Pharmacokinetics of nimustine, methotrexate, and cytosine arabinoside during cerebrospinal fluid perfusion chemotherapy in patients with disseminated brain tumors.

OBJECTIVE

This study was conducted to evaluate the pharmacokinetics of anticancer drugs in cerebrospinal fluid (CSF) perfusion chemotherapy.

METHODS

We administered CSF perfusion chemotherapy with nimustine (ACNU), methotrexate (MTX), and cytosine arabinoside (Ara-C) to three patients with disseminated malignant brain disease. The drugs were infused via Ommaya's reservoirs to the lateral ventricle and removed by drainage from the temporal lobe or lumbar spine.

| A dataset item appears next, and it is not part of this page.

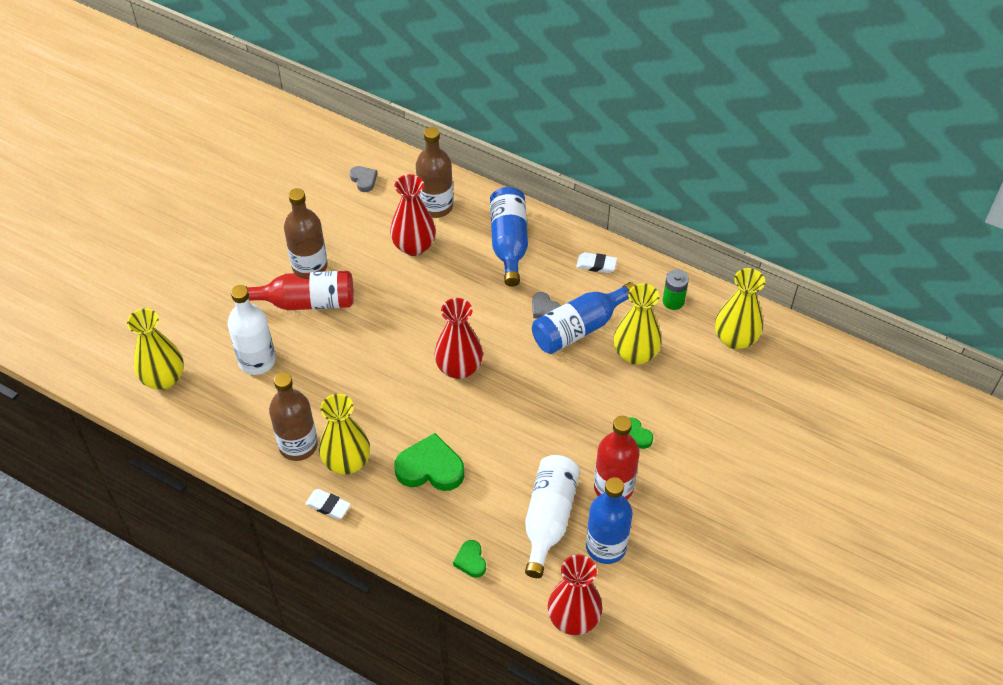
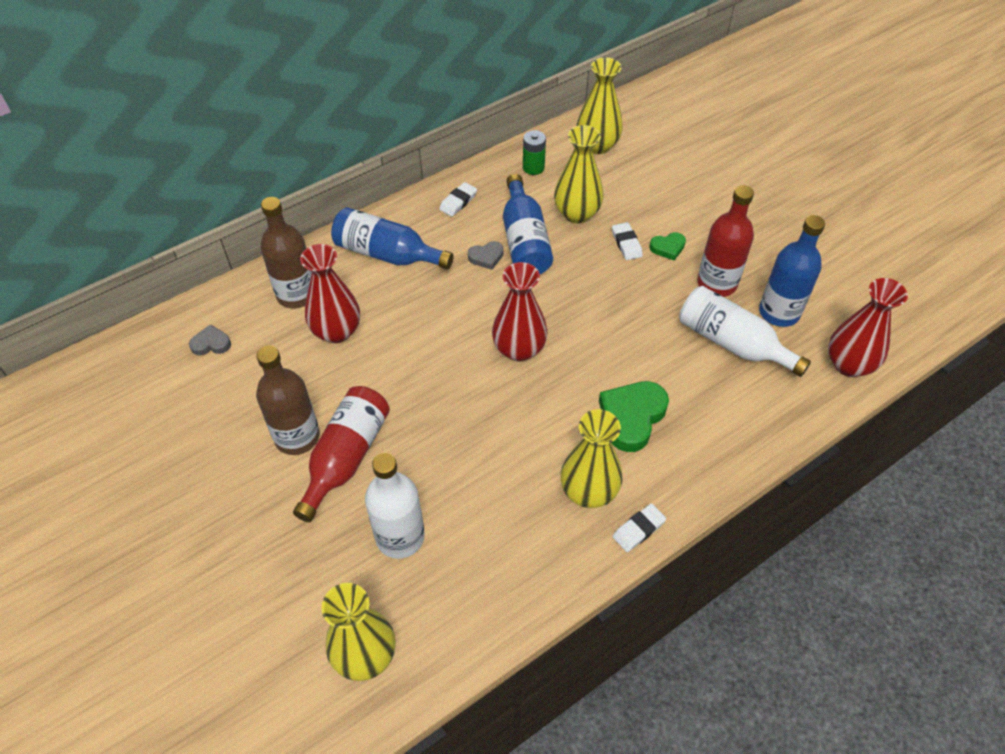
camera: 65 degrees left, 0 degrees up
(298, 445) = (543, 533): brown bottle -> none
(470, 561) = (757, 422): green heart -> none
(621, 403) = (626, 243): none -> white eraser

CSF and plasma concentrations of the anticancer drugs were determined by high-performance liquid chromatography and fluorescence polarization immunoassay.

RESULTS

The concentrations of anticancer drugs in the discharged CSF peaked about 40 min after the start of a 1-h CSF perfusion. After the perfusion, the drug level in CSF decreased exponentially in a monophasic manner. ACNU and Ara-C were not detectable in the discharged CSF in the temporal lobe at 6 h and 48 h after perfusion, respectively, but MTX was detectable at 48 h. The maximum concentration ratio of anticancer drugs and the duration of perfusion were inversely correlated. The plasma concentrations of anticancer drugs were much lower than those in CSF. The half-life of ACNU was very short (0.2-1.1 h), whereas the half-lives of MTX and Ara-C were relatively long (2.81-13.5 h and 1.84 6.25 h, respectively). The half-lives of the anticancer drugs in CSF tended to decrease with repeated CSF perfusion chemotherapy.

CONCLUSION

Results suggest that CSF perfusion chemotherapy enables a high concentration of anticancer drug to be administered for dissemination in the spinal cord within a short period of time, with minimal adverse effects.